Ein Abtöten von Zuneigung und Menschenliebe ist Bedingung, um entsprechend denken und handeln zu können. Nur so lässt sich der objektive Zwang in ein marktkonformes Subjekt übersetzen. Karriere und Konkurrenz bescheren uns Leichenhäuser von Gescheiterten. „Jeder zweite Coachingfall ist mittlerweile ein Therapiefall, weil die Menschen an den Machtkämpfen in den Firmen zerbrechen“, sagt der Geschäftsführer der Corporate Consult, Markus Rimsa, im Wirtschaftsblatt vom30. Juli. Kapitalismus ist in letzter Konsequenz ein eliminatorischer Amoklauf. Und nicht bloß symbolisch, sondern oft auch realistisch. Warum sollen gerade Verlierer und Ausgeschlossenen solche Appelle nicht wortwörtlich nehmen? Der Imperativ des Kapitals lautet: Tötet euch! Nur wer tötet, hat das Recht zu überleben. Why not? Dabei handelt es sich ja lediglich um Transformationen impliziter Programme in explizite Vorhaben.

Aus der elendiglichen Erfahrung, dass Business Krieg ist, ist nur zu schließen, dass Business wie Krieg zu überwinden sind. Doch Bauer-Jelinek folgert, was gefordert ist, nämlich dass alle Business-Krieger werden sollen, auf dass das Hauen und Stechen, das Bellen und Beißen nie aufhört. Das dem Kapital entsprechende Subjekt ist der Kampfhund, der – unabhängig von dem, was er vertritt! – der angepasste Typus par excellence ist, eben weil er (und es ist auch ein er, wenn es eine sie ist! ) den Strukturen am konsequentesten Rechnung trägt und dementsprechend agiert. Er beißt, wo er beißen kann und ist hündisch, wenn er zu Räson gebracht wird. Dass er laut bellt und überall hinscheißt, wo er will, sei der Vollständigkeit halber erwähnt.

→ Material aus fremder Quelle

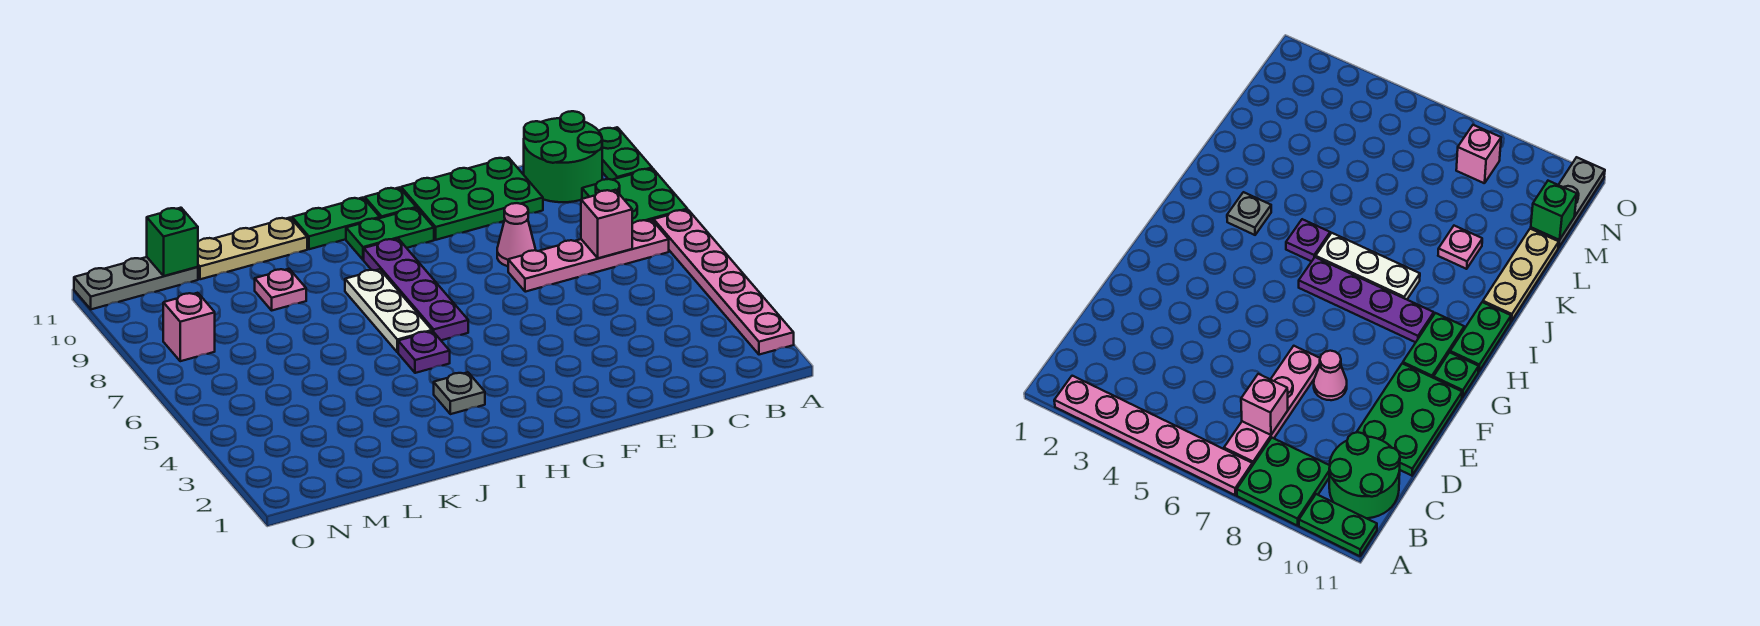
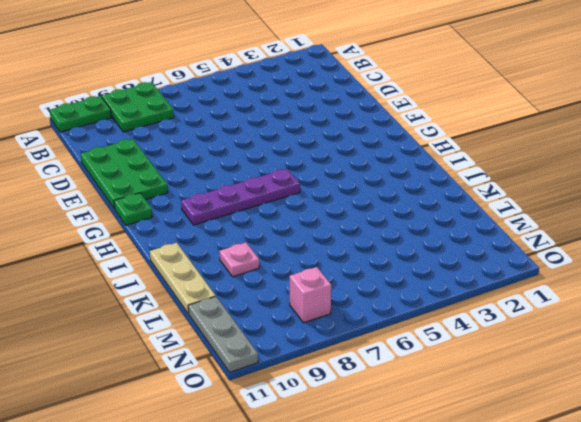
none -> pink plate A2:A7 level 1
none -> pink plate B7:E7 level 1
none -> green round brick B10:C11 level 1

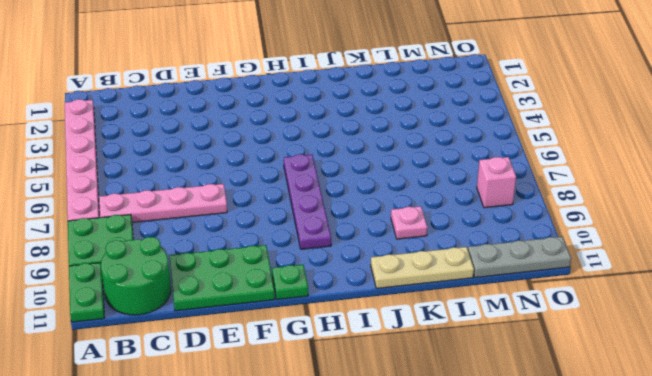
none -> pink cone E8 level 1
none -> green plate G10:H10 level 1
none -> green plate H11:I11 level 1

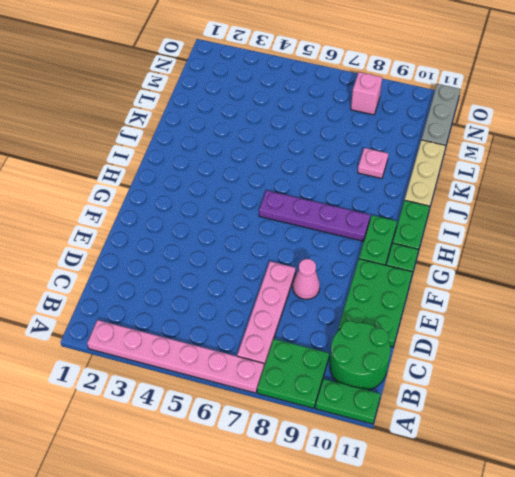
none -> grey plate I3 level 1
none -> purple plate I5 level 1
none -> white plate I6:I8 level 1

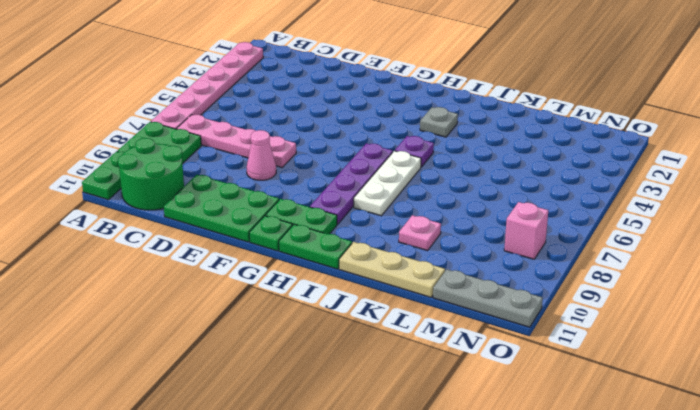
none -> pink brick C7 level 2
none -> green brick M11 level 2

Das Problem ist nun aber nicht, dass Bauer-Jelinek die Wirklichkeit angesprochen hat, das Problem ist, dass sie sich dazu bekennt. Wenn ihr einige Kritiker deshalb vorwerfen, sie agiere „jenseits des guten Geschmacks“, dann gilt es schon festzuhalten: Der Geschmack des Kapitals ist kein anderer, auch wenn er eine üble Geschmacksverwirrung ist. Aromatisch letztklassig.